L’inaugurazione del primo CAU a Bologna, al Navile, lo scorso 11 dicembre
L’inaugurazione del primo CAU a Bologna, al Navile, lo scorso 11 dicembre

E allora: cosa fai, dove vai? Ci siamo inventati i Cau, che sono in sostanza dei Pronto Soccorso di serie B, riservati ai casi meno gravi (i codici bianchi e verdi), ma non è per nulla semplice per un impiegato che non ha la laurea in Medicina capire cos’ha e dove deve andare a farsi curare. E’ stato stilato un elenco delle prestazioni da Cau: medicazioni e altre prestazioni infermieristiche, lesioni o dolori agli arti, eritemi, punture da insetti, febbre, lombalgia, dolori addominali, lievi traumatismi, ferite superficiali, irritazioni cutanee, dolori articolari o muscolari, coliche, sintomi influenzali, tumefazioni, nausea o vomito.

I Cau in qualche modo sostituiranno poco alla volta le guardie mediche nella gestione delle emergenze.
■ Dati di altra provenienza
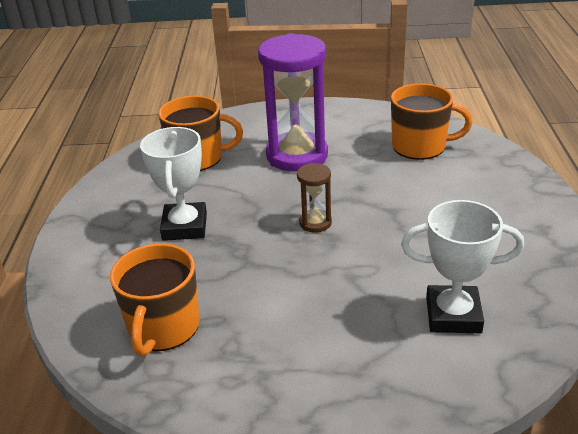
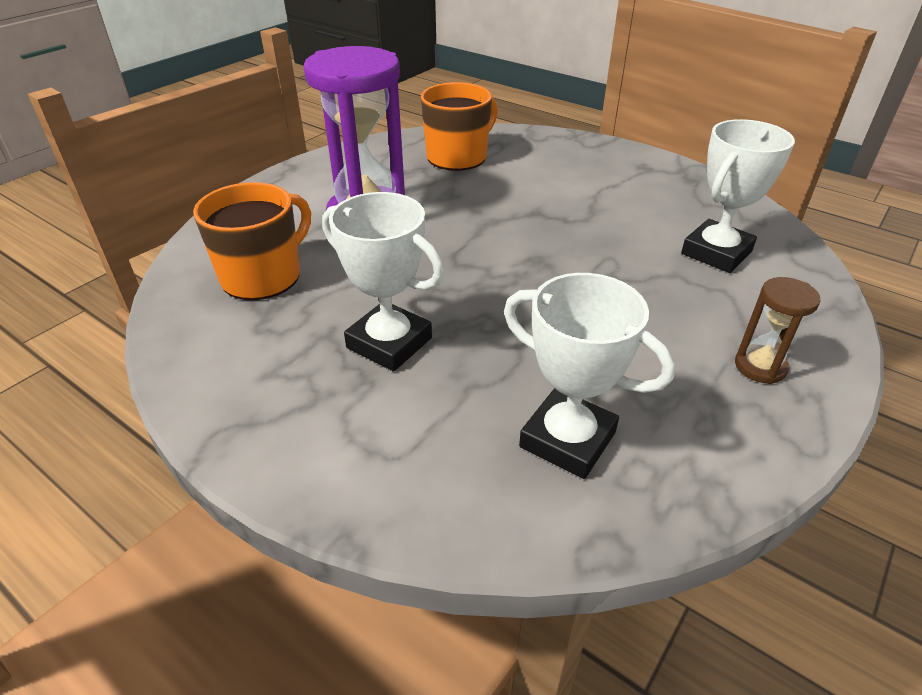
camera: 55 degrees left, 5 degrees up
(163, 327) = (567, 439): orange mug -> white trophy
(315, 223) = (500, 258): brown hourglass -> brown hourglass (760, 366)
Ma come per ogni rivoluzione che si rispetti, si contano i feriti, gli inevitabili disguidi, le polemiche, i mal di pancia (in senso figurato). Queste strutture sono decollate a inizio novembre: ora ce ne sono 19 e hanno registrato 12mila accessi nel primo mesi di attività (l’84% in orario diurno);, 1 ora e 25 minuti in tempo medio di attesa; l’83% dei pazienti rinviato al medico di base finito il percorso .

Questo il quadro ufficiale, queste le medie. Poi c’è il vissuto quotidiano, minuto per minuto, che è un’altra cosa: c’è il Cau di Casalecchio che è rimasto chiuso la notte di Natale perché non c’era personale (obbligatori un medico e un infermiere); c’è quello di Imola che chiude alle 8 di sera ma che più di una volta, già a metà pomeriggio, ha spedito al Pronto Soccorso i pazienti perché non avrebbe potuto visitarli entro le 20 (e il Pronto Soccorso era invece più o meno vuoto). C’è stato un un paziente morto, a Budrio, davanti all’accettazione del Cau: se n’era andato dal Pronto Soccorso dopo sette ore di attesa.

Brutte storie, poche storie.

La tensione fra i medici (il 66% di quelli dell’Emilia Romagna sogna la pensione anticipata) e il capo della sanità Donini è alle stelle. "Non siamo dei fannulloni"" hanno detto i rappresentanti sindacali delle 900 guardie mediche, che non hanno preso bene una frase dell’assessore che chiedeva una migliore organizzazione del servizio. Il 2023 si chiude così, nel segno dell’incertezza. Nel 2024 i Cau dovrebbero almeno raddoppiare e ci sarà per forza di cose la svolta, sotto forma di successo (speriamo di sì) o di fallimento (speriamo di no). Ma in fondo Cai o non Cau sono parolone da esperti; al cittadino interessa altro, una risposta immediata chiara ed efficace alla domandina di partenza. Se sto male, cosa faccio? E dove vado? Chiediamo risposte sempre più chiare, pazienza, e tanta, tanta umanità.